CAIRO (Reuters) - Syria’s new opposition coalition created a new executive body at a meeting in Cairo on Friday, less than a month after the group dominated by the Muslim Brotherhood and its allies came into being with Western and Arab support.
Voting was underway to elect the 11 members of the new “political assembly” at the conclusion of the 60-member coalition’s first full meeting, delegates said.
The “political assembly” will be headed by moderate preacher Moaz al-Khatib, the current president of the coalition, and will include his two vice presidents and the coalition’s secretary general, Qatari-backed businessman Mustafa Sabbagh, who has emerged as one of the most powerful figures in the new structure.
The changes are part of an internal constitution that also requires a transitional government and parallel structures to be ready to fill the political and security void if President Bashar al-Assad falls from power.
But hardball politics have overshadowed the three-day proceedings in Cairo, with the Brotherhood becoming an overwhelmingly powerful kingmaker.
Since the coalition was set up in Qatar earlier this month with Gulf and Western support the Brotherhood has swiftly assembled a de facto majority bloc, according to insiders keeping track of changes in the membership of the coalition.

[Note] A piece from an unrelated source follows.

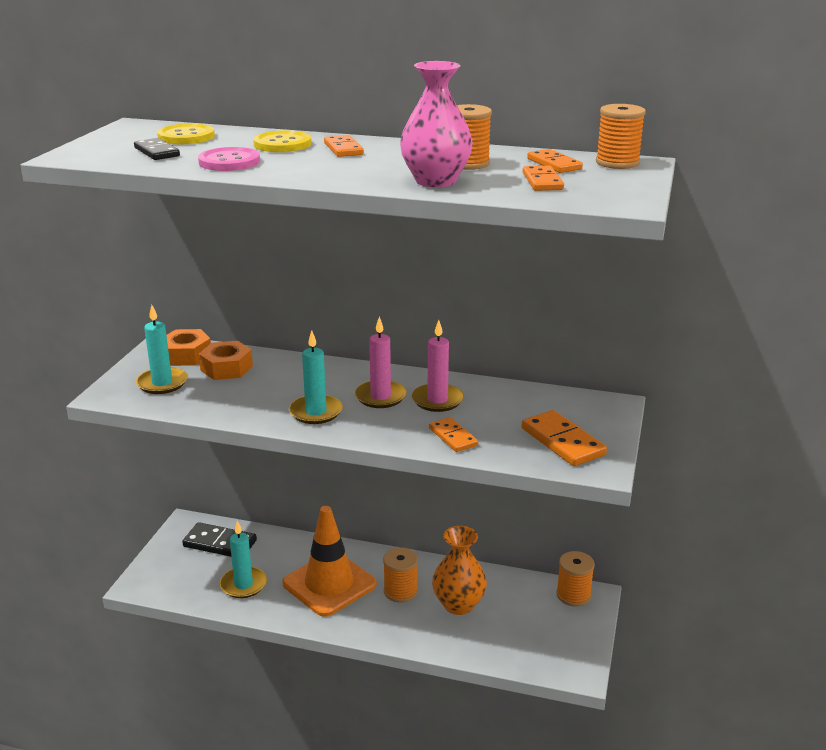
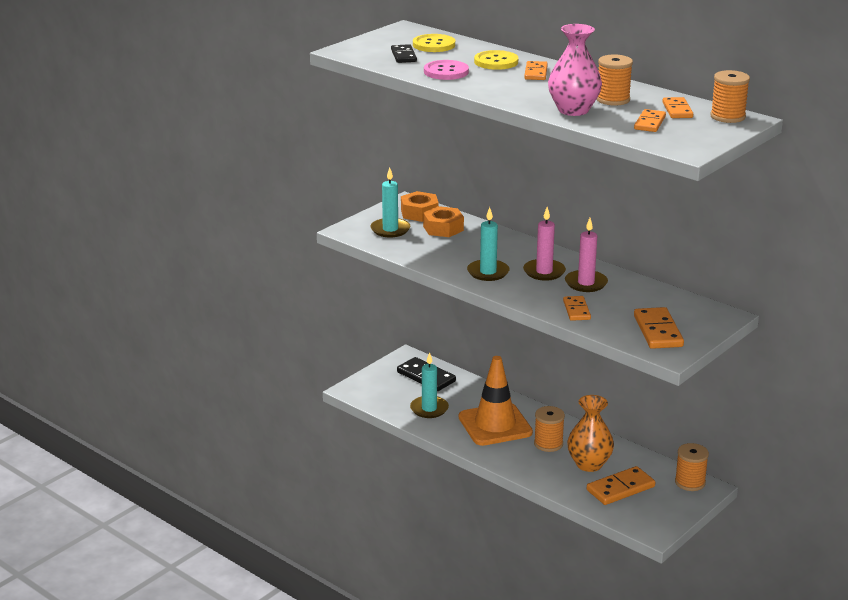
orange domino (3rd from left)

The revolt against four decades of autocratic rule by Assad and his late father revived the Brotherhood’s fortunes after decades of repression that killed many thousands of its members and opened more sources of financing for the organization from exiled conservative Syrians.
France, Britain, Turkey and Gulf Arab states have already recognized the coalition as the legitimate representative of the Syrian people. The United States has been more cautious.